Physical literacy is as important as numeracy and word literacy, says Let Me Play MD Matthew Lord

Leading youth training organisation Let Me Play is going into primary schools as major survey reveals that one in three pupils

  • ‘hate exercise’ and are at risk of starting secondary school without basic movement skills
  • a third of staff lack confidence in teaching PE.

The recent Youth Trust survey of primary school teachers [23 June]
http://www.youthsporttrust.org/media/24072132/the_class_of_2035_report.pdf revealed that many one in three primary pupils ‘hate exercise’, and half of teachers say children do not enjoy PE lessons and risk entering secondary school without basic movement skills.

Starting in September, Let Me Play will be going into primary schools in London and the South East to each children the fundamental movement skills – travelling skills, object control skills, and balance movements – that lay the foundation for physical literacy.

Matthew Lord, director of Let Me Play, says: ‘The Youth Trust report made for disturbing reading.
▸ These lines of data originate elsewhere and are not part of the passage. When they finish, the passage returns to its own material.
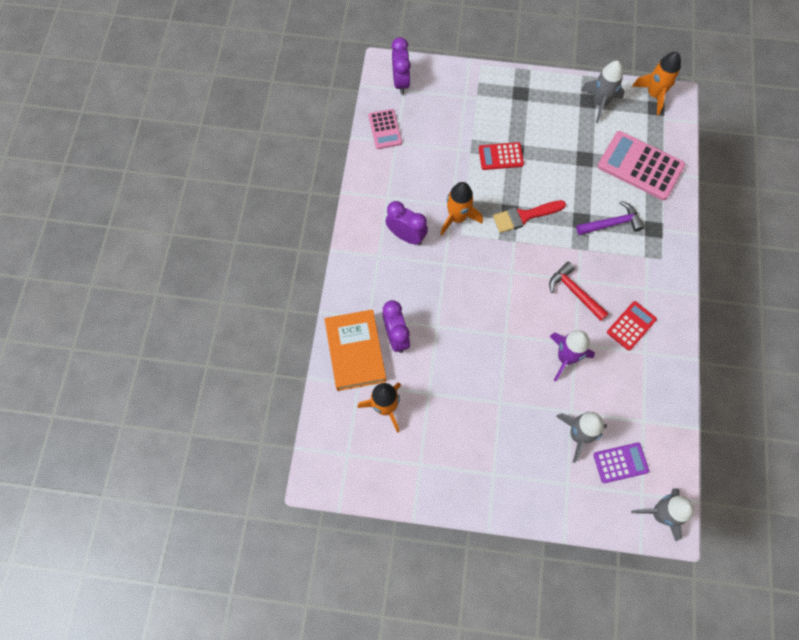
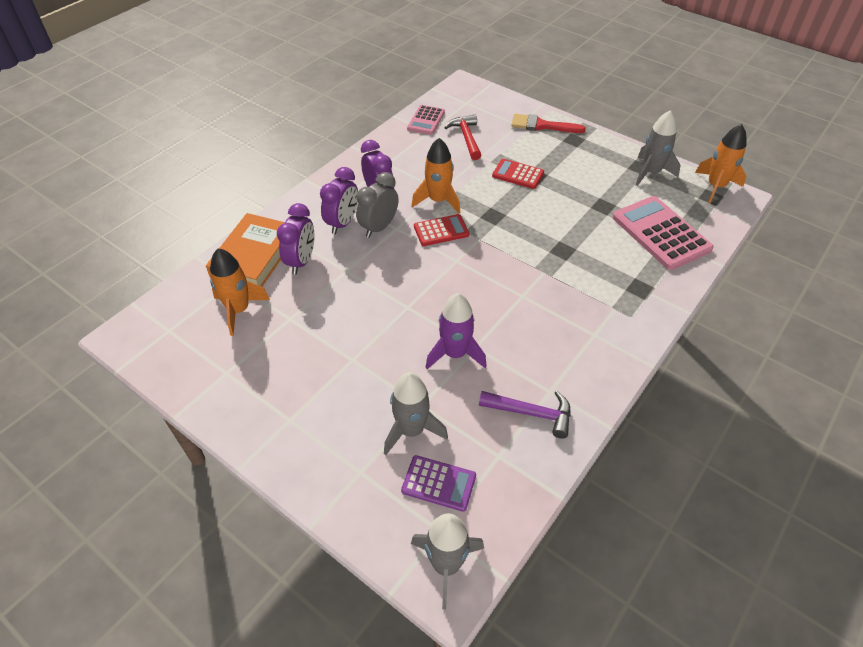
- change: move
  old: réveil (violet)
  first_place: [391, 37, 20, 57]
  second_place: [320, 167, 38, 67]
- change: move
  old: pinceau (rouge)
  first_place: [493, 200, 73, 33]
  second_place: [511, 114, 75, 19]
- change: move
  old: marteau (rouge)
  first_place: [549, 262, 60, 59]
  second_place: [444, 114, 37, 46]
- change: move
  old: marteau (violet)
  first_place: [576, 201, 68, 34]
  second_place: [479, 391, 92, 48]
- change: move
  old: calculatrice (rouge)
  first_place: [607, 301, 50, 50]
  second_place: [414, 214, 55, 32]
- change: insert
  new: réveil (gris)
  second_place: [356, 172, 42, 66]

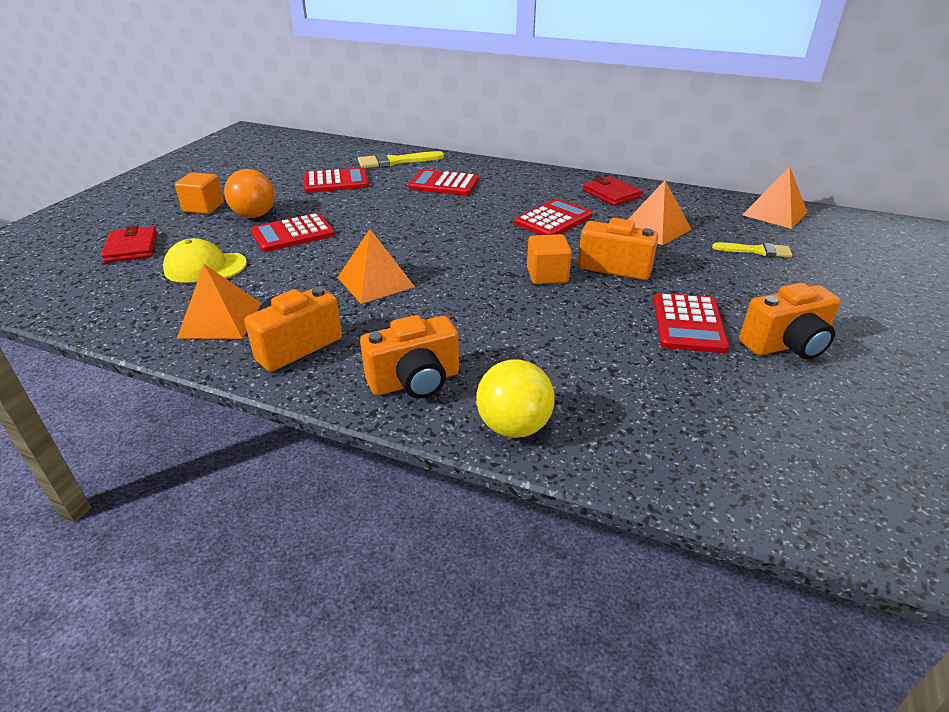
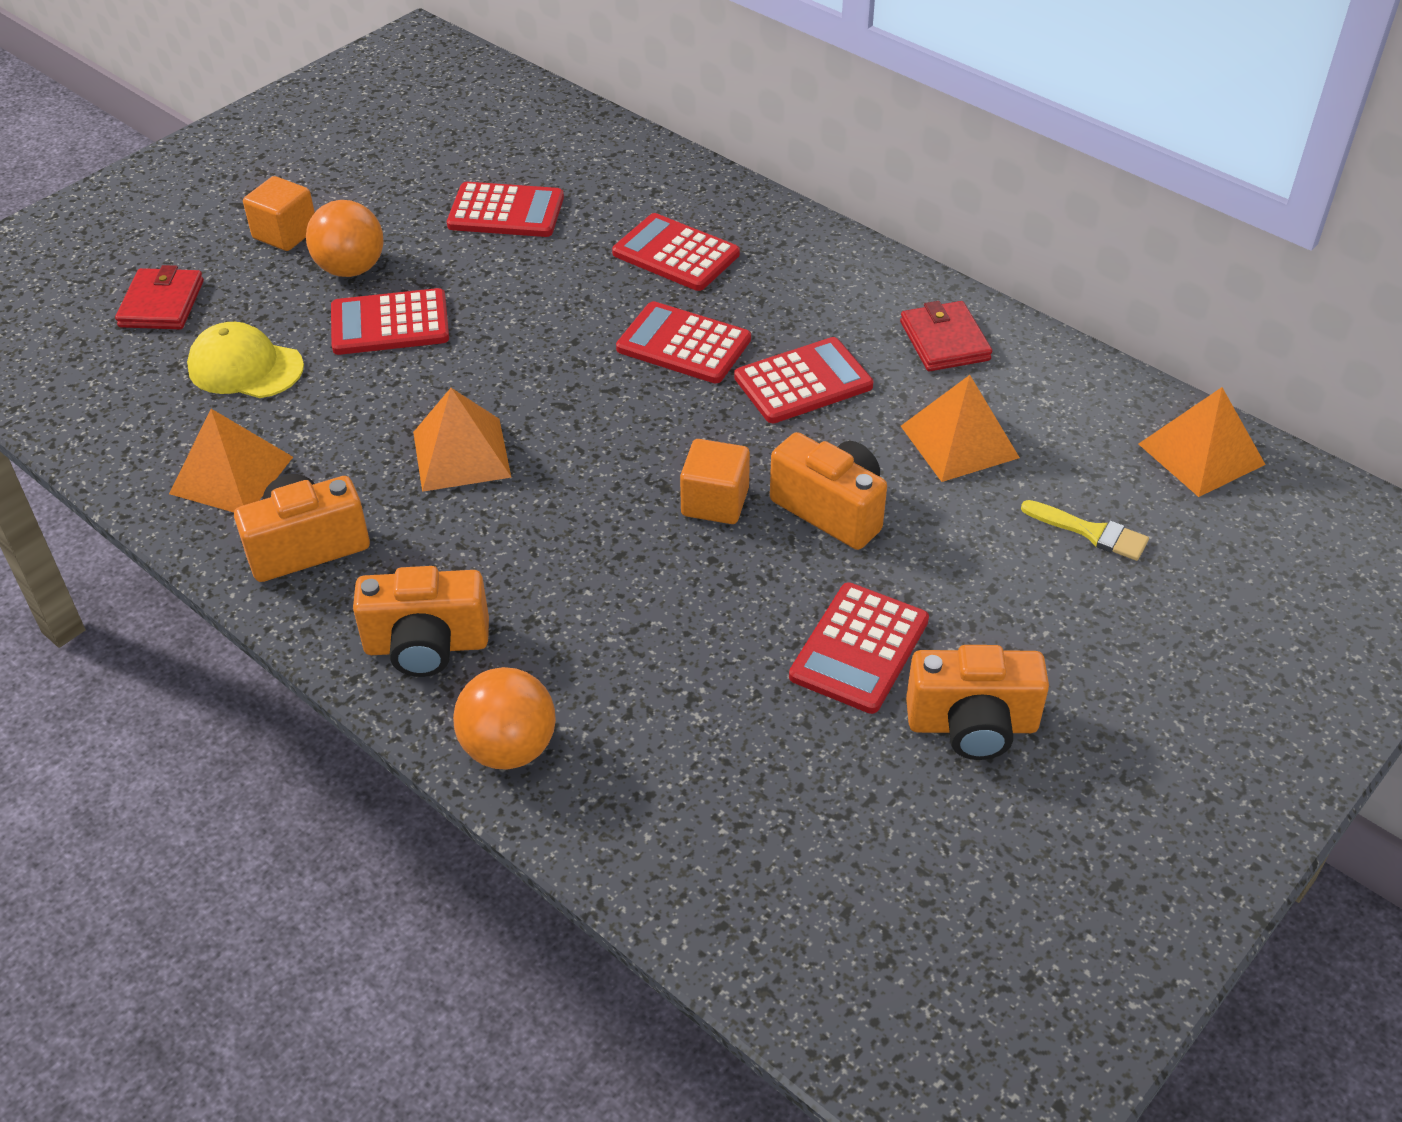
- change: delete
  old: pinceau (jaune)
  first_place: [358, 151, 86, 17]
- change: recolor
  old: balle (jaune)
  new: balle (orange)
  first_place: [476, 359, 79, 79]
  second_place: [453, 667, 103, 102]
- change: insert
  new: calculatrice (rouge)
  second_place: [616, 301, 135, 82]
But unfortunately, its findings were not a surprise to us. There’s now little doubt that hundreds of thousands of children are failing to acquire rudimentary skills in physical education – the situation is now at crisis point. That’s why we are going into primary schools to work with children – and, crucially, their teachers – to get PE and sport back on track.’

Matthew added: ’If we don’t imbed good habits early on, the consequences follow children and young people through into adult life. Children develop Physical Literacy by learning a wide variety of fundamental movement skills that allow them to enjoy many different physical activities and sports. Without Physical Literacy, they are less likely to stay active for life.’

Matthew, who was a professional basket player for nine years, said: ‘The benefits of Physical Literacy aren’t limited to physical health. It also improves academic performance, cognitive skills, mental health, psychological wellness, social skills, and healthy lifestyle habits. Thus, all children should master fundamental movement skills and develop physical literacy.

Let Me Play is also focusing on boosting teacher confidence in teaching PE and sport. The physical literacy programme includes:

  • Lesson plans that can be used for all age groups.
  • Assessment sheets for use at the start and at the end of the course to track improvement.
  • Speed, agility and quickness work-out cards which can be used to measure improvement.
  • Esteem questionnaires which are used to put each pupil in a positive frame of mind at the start of the course.
  • Stories, action songs and rhymes to accompany the exercises.